L’Islamophobie : un crime contre l’humanité

Le racisme se définit comme étant une « attitude d’hostilité systématique et permanente à l’égard d’une communauté ou d’un groupe déterminée de personnes ». Le racisme et la xénophobie à l’égard des musulmans trouvent aujourd’hui leur nom : Islamophobie. Les lois dans les sociétés européennes ne punissent pas les manifestations islamophobes à l’instar de ce qui se passe pour d’autres religions minoritaires. C’est ce qui permet à certains intellectuels et éditorialistes en mal de reconnaissance de s’affirmer raciste à l’égard des musulmans sans crainte de poursuites judiciaires. La liberté d’expression est totale dés lors qu’il s’agit d’Islam et de musulmans mais est encadrée juridiquement par ailleurs. Les partis politiques d’extrême droites en profitent pour lancer des slogans provocateurs et des affiches scandaleuses comme celles qui représentaient le prophète Mohamed avec des bombes ou celles encore représentant le drapeau Suisse transpercé de minarets en forme de missiles. Il est inutile de rappeler aux instigateurs de ces affiches que les bombes et les missiles sont de conception et de fabrication occidentales et européennes.

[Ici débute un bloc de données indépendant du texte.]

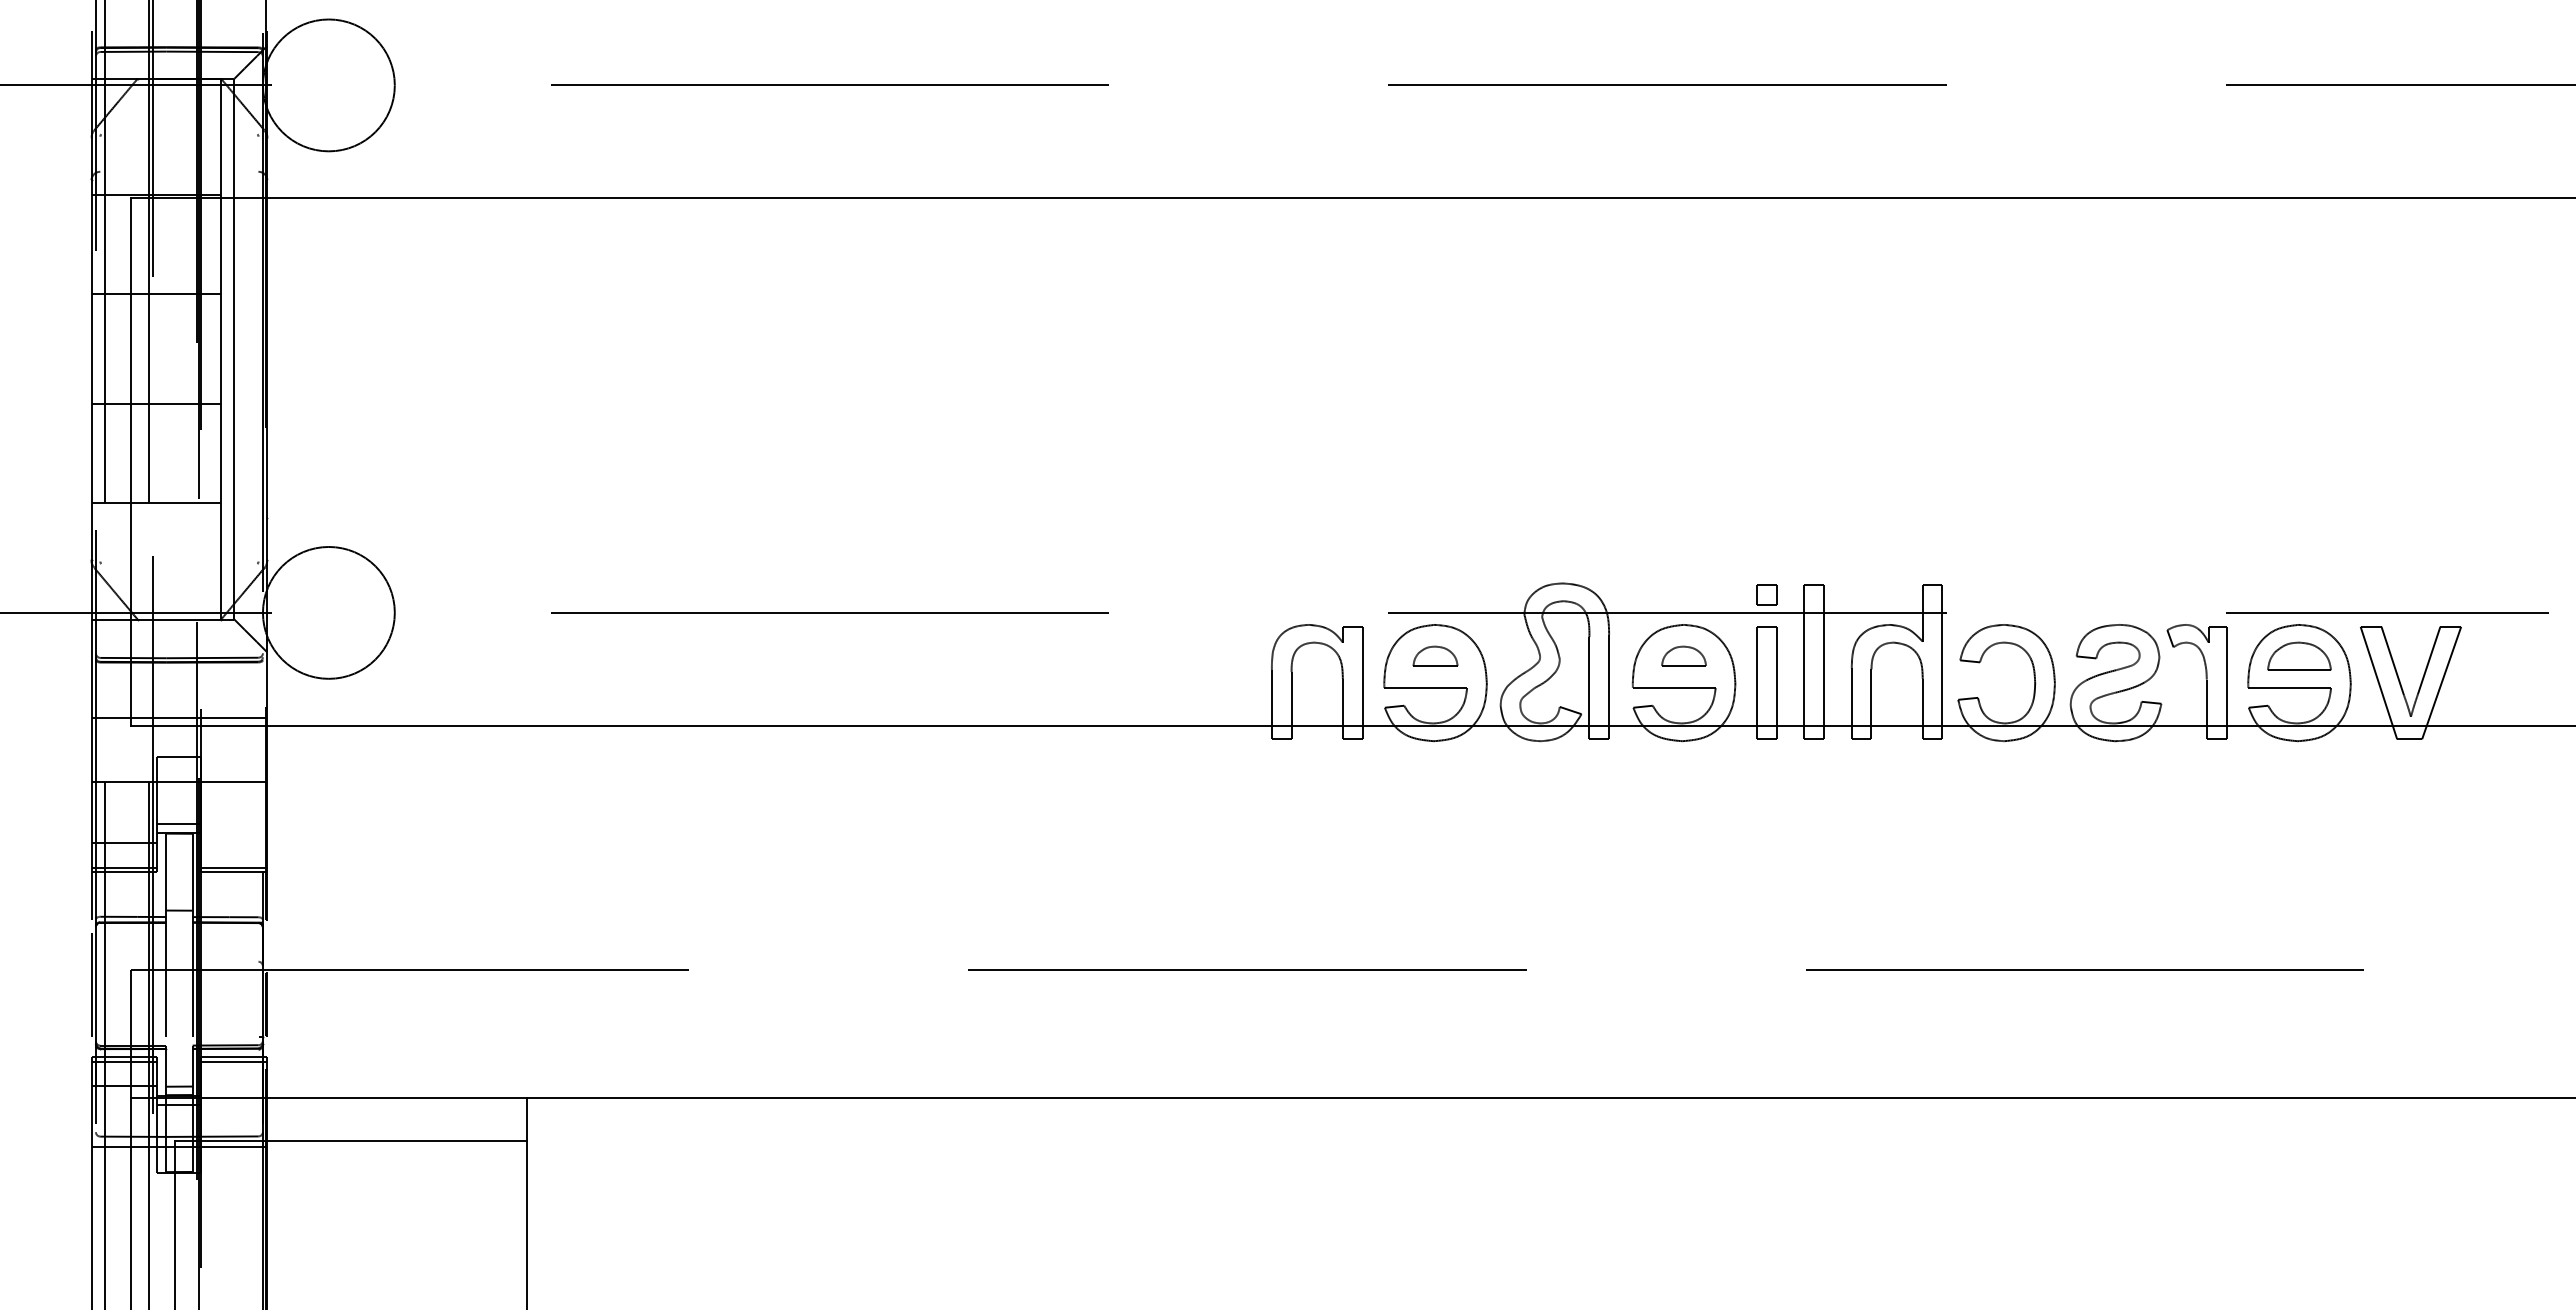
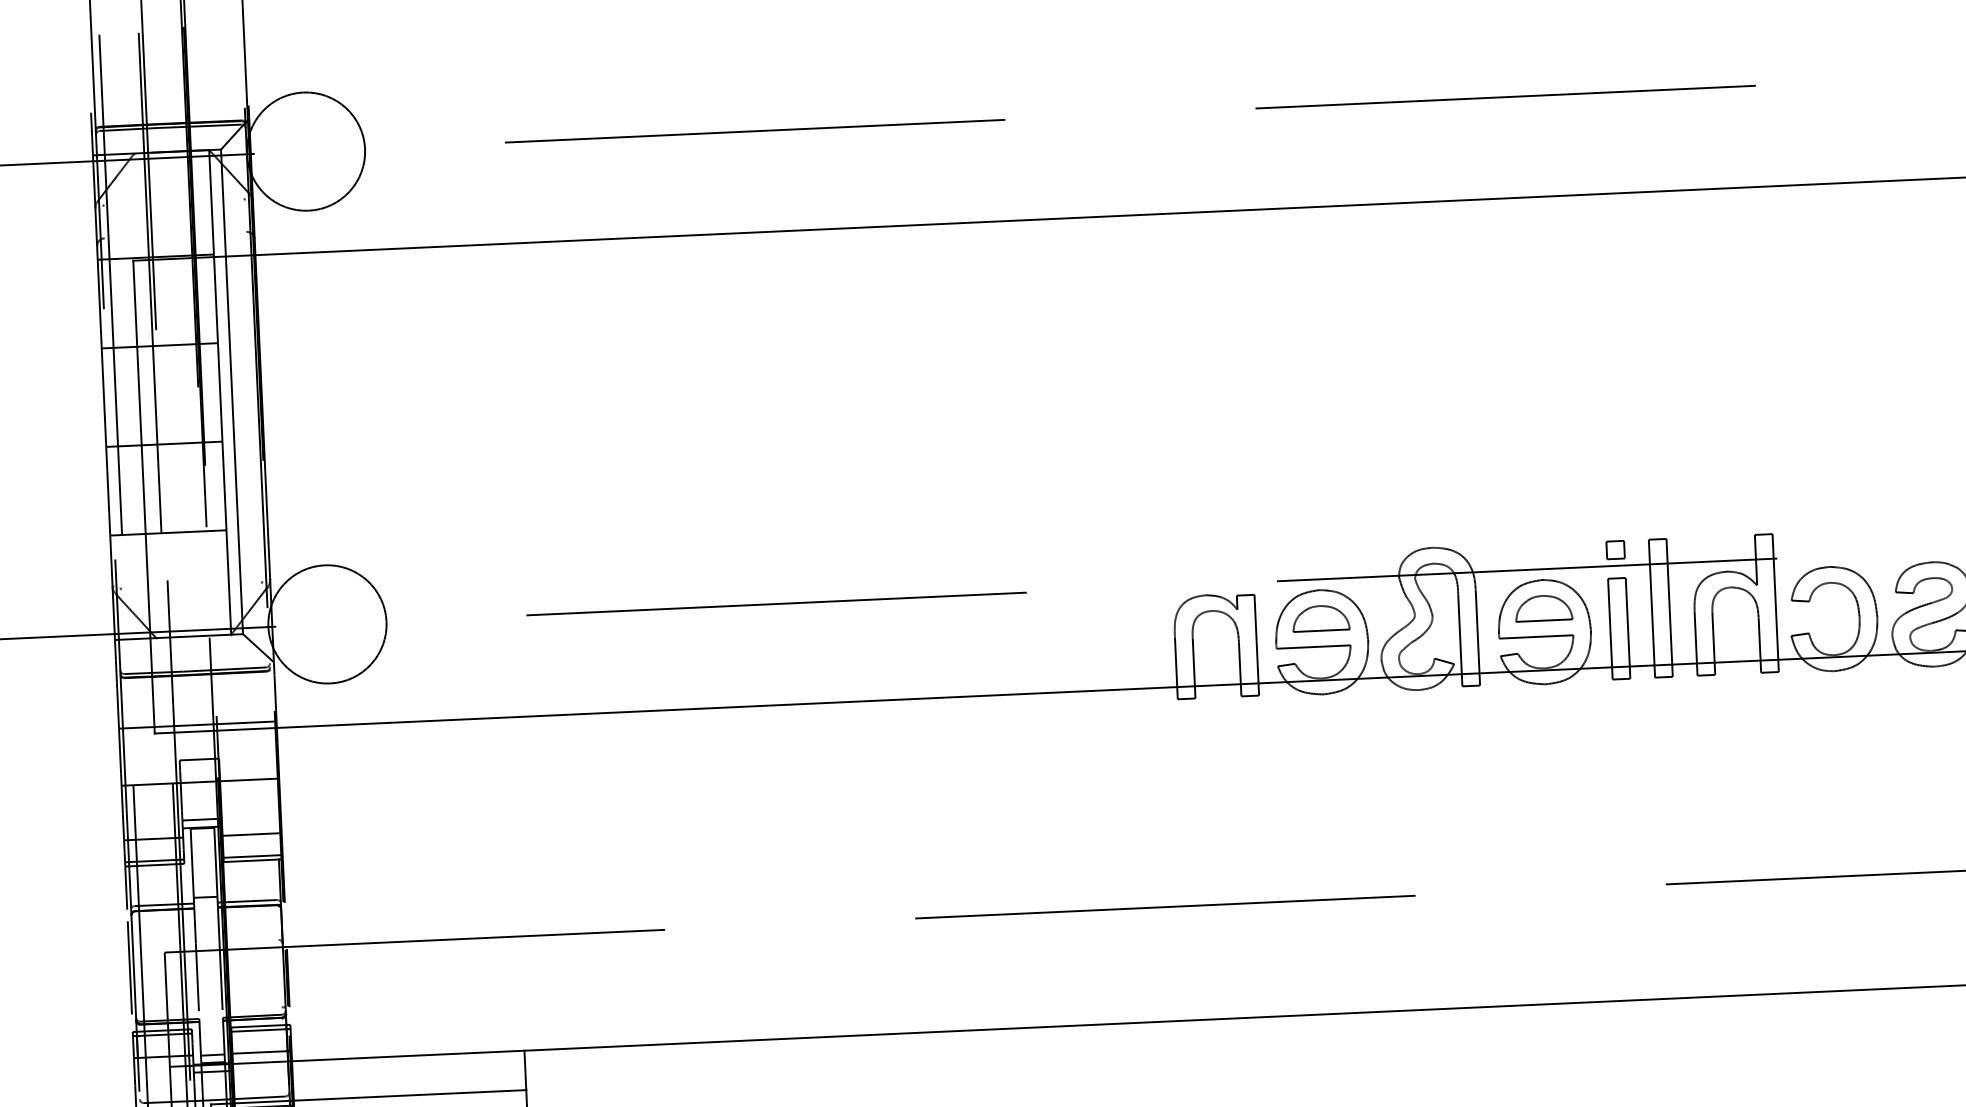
part: (1435, 655) -> (1321, 617), size x1.43
part: (1683, 655) -> (1543, 607), size x1.43
line: (234, 843) -> (252, 834), added
line: (234, 1086) -> (262, 1052), added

Cas particulier de la Suisse

Les mosquées sont un édifice culturel et religieux, composé de salle(s) de prière, de coupole(s), de plusieurs salles d’étude et d’un minaret. En l’absence de minaret, cet édifice s’appelle « salle de prière ». Il y a quatre mosquées actuellement en Suisse, à Genève, Zurich, Wangen prés d’Olten et Winterthur et de nombreuses salles de prière. La Suisse vient d’interdire la construction de nouvelles mosquées par un vote démocratique, à l’initiative d’un parti d’extrême droite, l’UDC. En interdisant les minarets, les Suisses ne savaient même pas qu’ils interdisaient la construction de nouvelles mosquées, probablement par méconnaissance de l’Islam. Alors que les musulmans vivants en Suisse (350 000 environ soit 4,25 % en 2000, majoritairement originaires des balkans à 60 % et de Turquie à 20 %) mènent, aux dires de tous, une vie parfaitement respectueuse du droit, la Confédération a adopté contre eux une mesure ostensiblement discriminatoire. L’interdiction de construire des mosquées a terni brutalement l’image d’un pays pourtant accoutumé à la coexistence pacifique des religions et où les musulmans se sentaient le mieux en Europe. L’absurdité du préjugé s’est vérifiée d’autant plus que ce sont les cantons où il y a le moins de musulmans qui ont le plus approuvé la mesure antimusulmane réclamée par la droite extrême. Ce phénomène a été étudié par Jean-Yves Camus, chercheur à l’Iris, à propos du FN en Alsace qui cartonnait dans les villages où il n’y avait aucun immigré. L’activisme intégriste, très minoritaire, sert de prétexte dans l’ensemble des pays européens pour traiter les musulmans de paria. Il n’existe sur ce point qu’une seule stratégie possible : favoriser sur des bases démocratiques dans le respect des droits de l’homme, l’émergence d’un Islam européens, pour et par les européens eux-mêmes, fidèle à sa foi et à sa vocation de religion de tolérance et de paix. La Suisse vient de tourner le dos, bêtement, à cet Islam là.